After her ruthlessly planned and pursued marriage to movie producer David Brown, Helen began to write her magnum opus, the shocking Sex and the Single Girl during unexpected down time at work. Although happily married, she obviously missed her years as a self-supporting single woman. She set out to advise young working women with no particularly special attributes or privileged backgrounds (whom she called mouseburgers) how to succeed and have great lives. “Perhaps you will reconsider the idea that sex without marriage is dirty,” she wrote. “You inherited your proclivity for sex. It isn’t some random piece of mischief you dreamed up because you’re a bad, wicked girl.”

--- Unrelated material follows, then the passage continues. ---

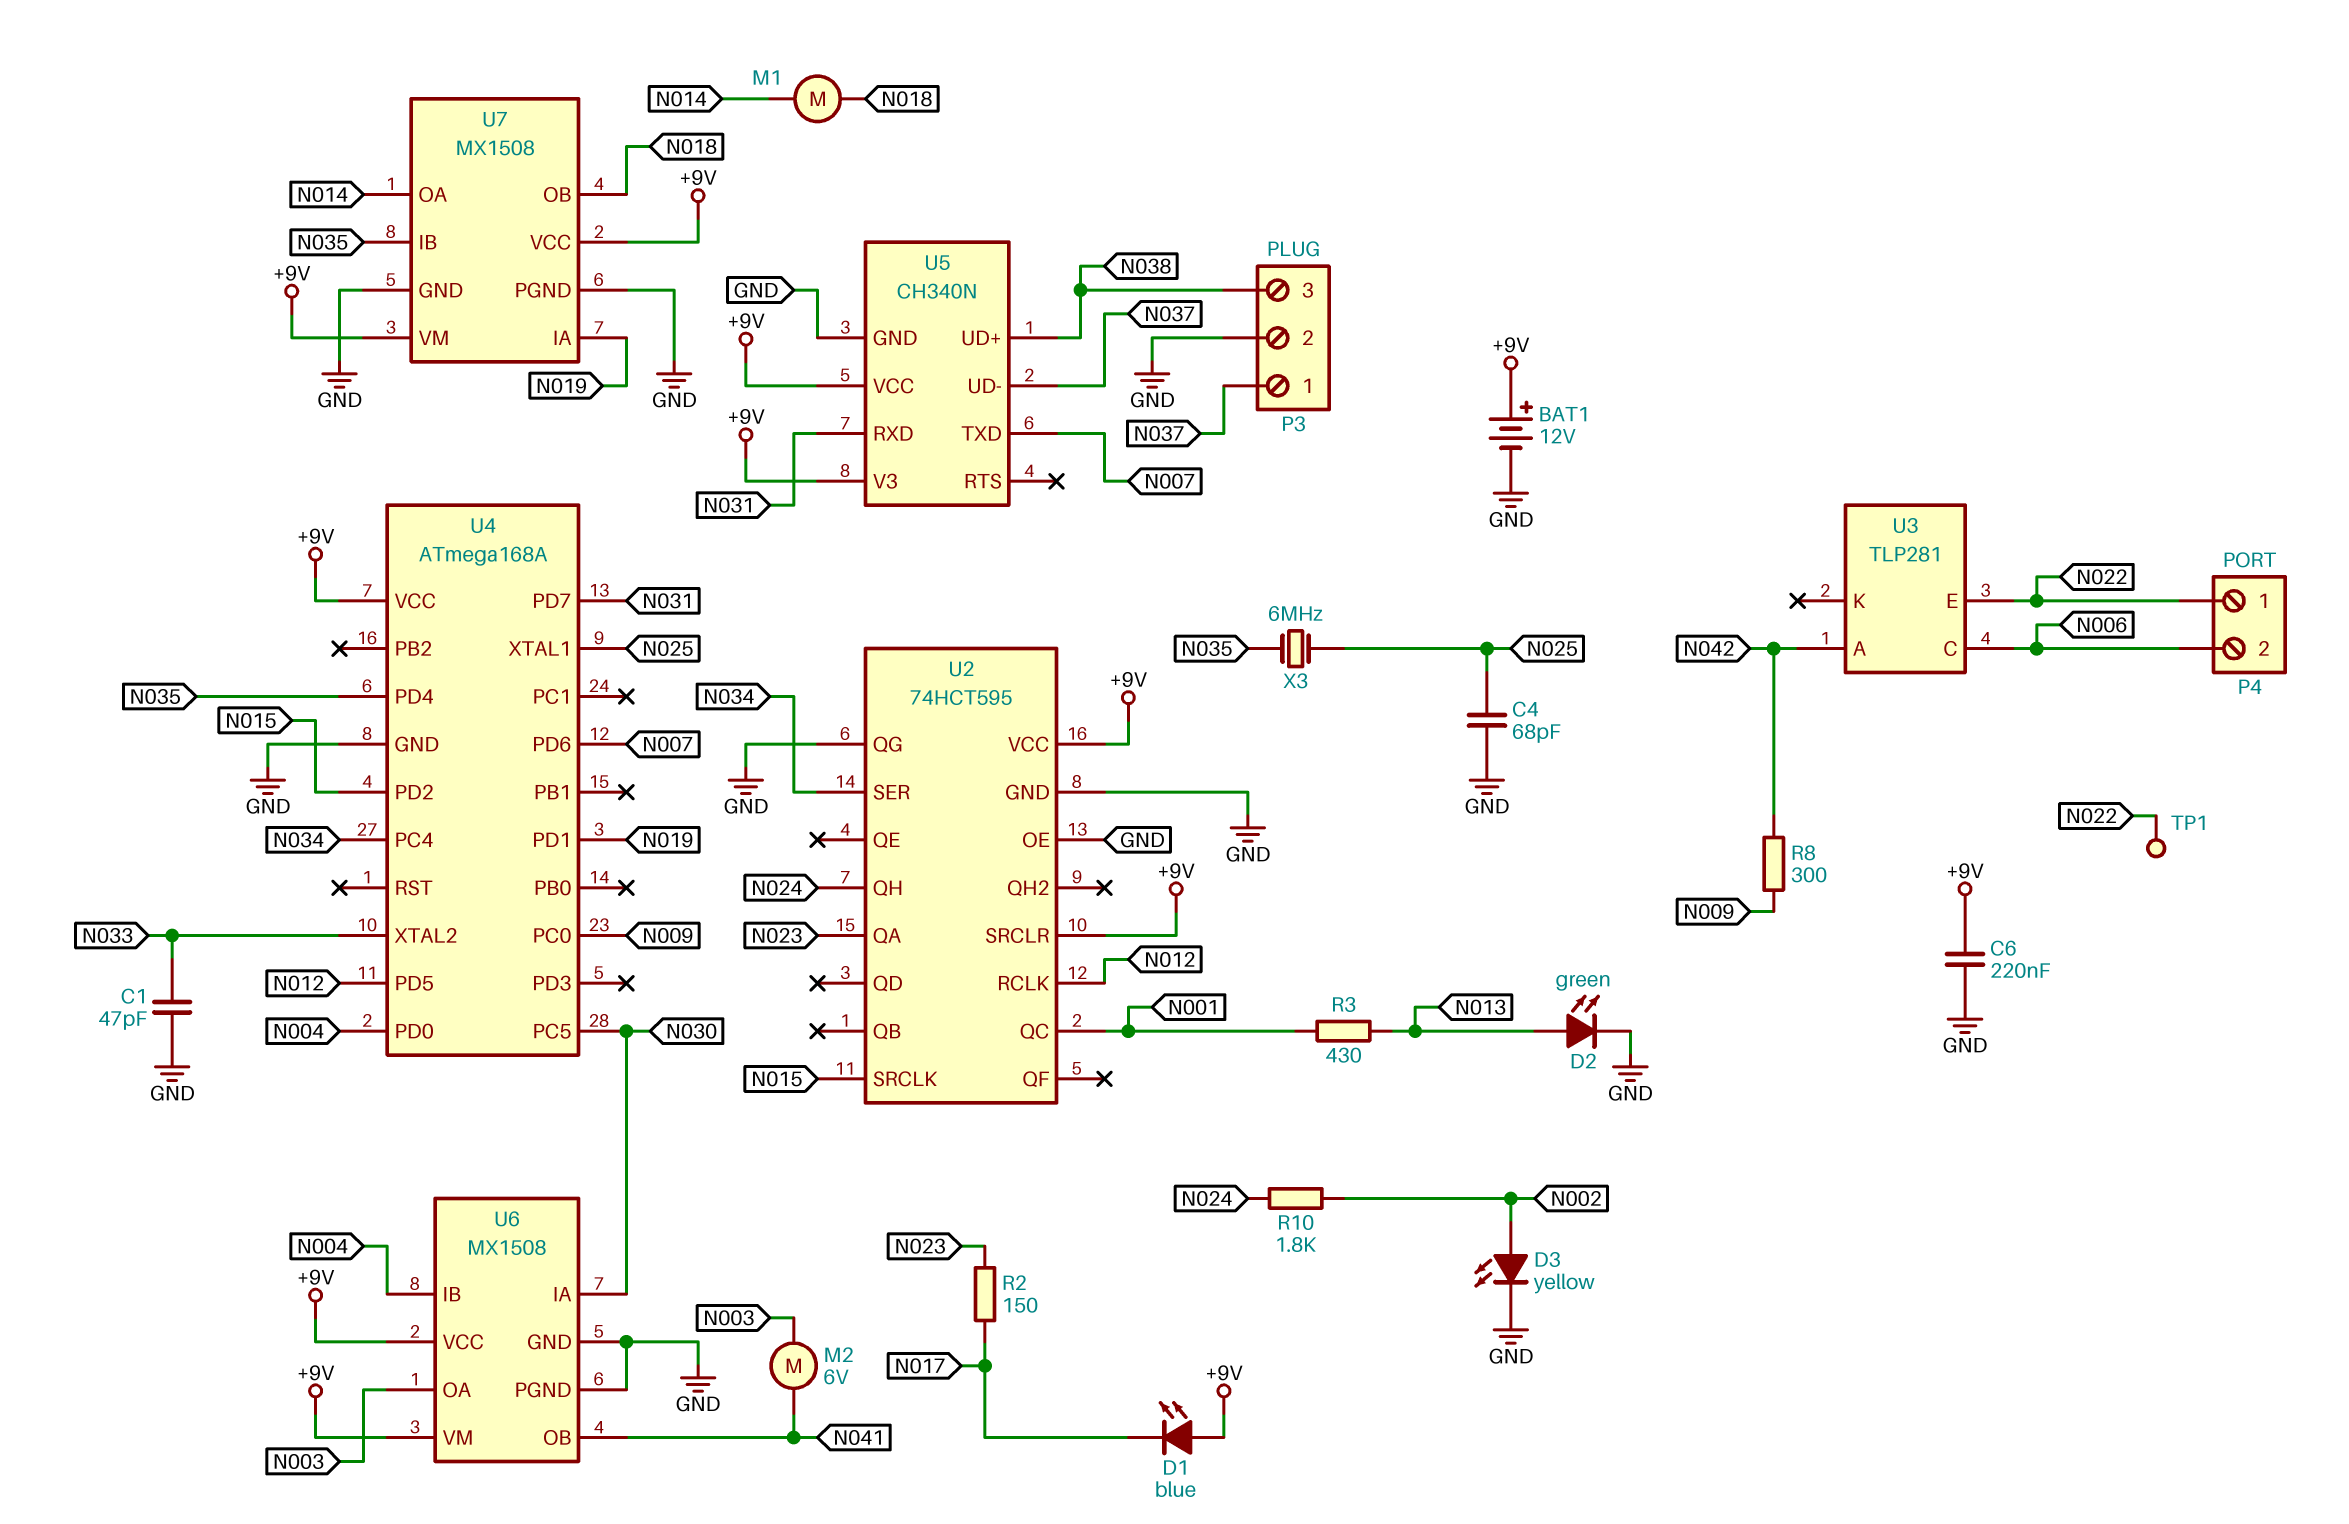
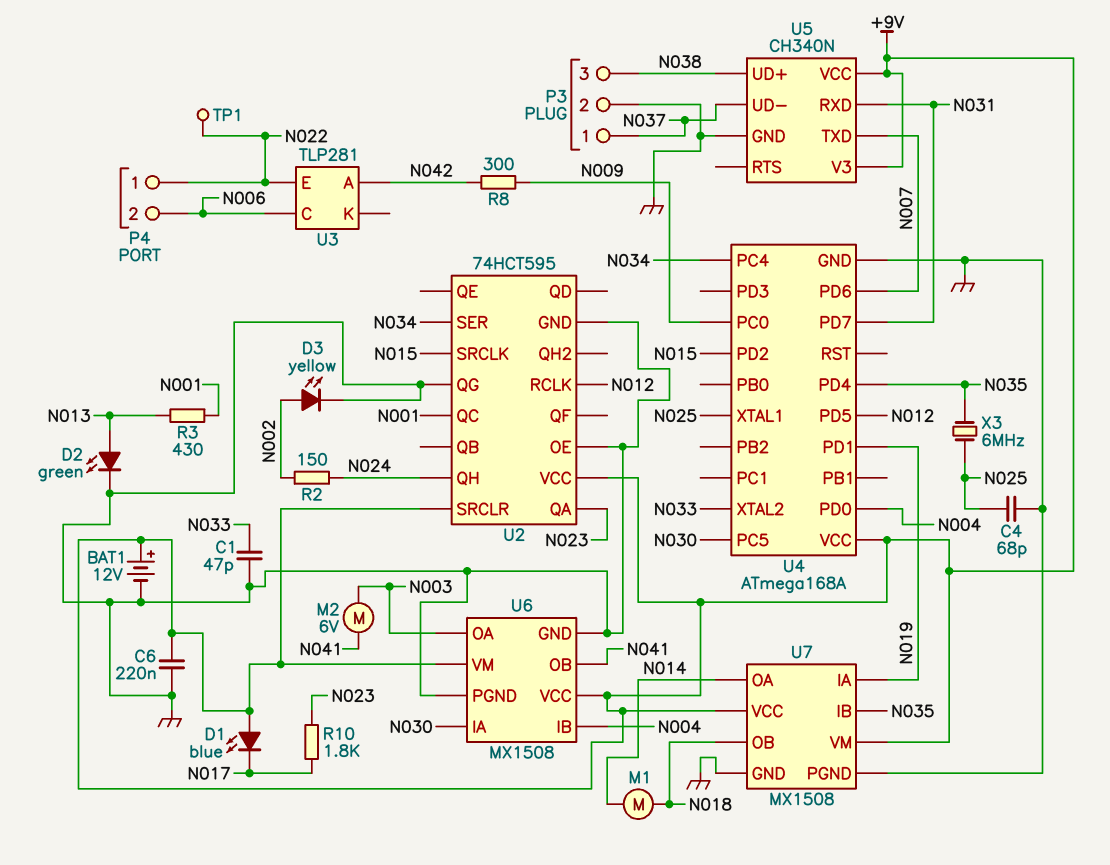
R2: 150 (N017, N023) -> 150 (N002, N024)
R10: 1.8k (N002, N024) -> 1.8k (N017, N023)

David encouraged her writing, acting as literary agent for Sex and the Single Girl, finally published in 1962, as well as selling the movie rights. When she became a controversial minor celebrity, if a slut-shamed one, he pitched the idea of a new magazine called Femme for young single women to contacts he had at the ultraconservative Hearst Corporation. Rather than start up a new magazine, Hearst gave David and Helen the failing Cosmopolitan, then an unremarkable, dowdy, boring matron’s magazine. Using her book as a template, Helen served as Cosmo’s editor for 32 years, with David advising her and writing tantalizing cover blurbs.

Cosmopolitan revolutionized women’s magazines entirely, discussing birth control, divorce, abortion, the etiquette of sleeping over at a man’s apartment, traveling alone, and making diet, health, and exercise far more regular topics than they otherwise would have been. Second Wave feminists were horrified by her overt girliness, her short skirts and fishnet stockings even as a senior citizen, and her insistence that a rich, full life includes a man – or several. She didn’t add that a rich, full life might include a woman (or both). Hearst frowned on any articles about lesbians, which was a bizarre omission considering the omnipresent thin, sultry, cleavage-baring model on every cover. The Cosmo Girl, however aspirational, was clearly Helen’s personal fantasy girl. Jennifer Scanlon’s 2009 biography, Bad Girls Go Everywhere, mentions a lesbian affair Helen had during her single years, but there is nothing about this interlude in Hirshey’s book. Always self-conscious of her own flat chest in stark contrast to the Cosmo Girl’s majestic “boo-som,” Helen didn’t splurge on breast implants until she was 82.

Hearst didn’t remove Helen from the editorship until she was 85, long after she was too old to be the big sister dispensing advice about financial planning, careers, and blow jobs. Not that that ever stopped her. She continued writing until her death in 2012.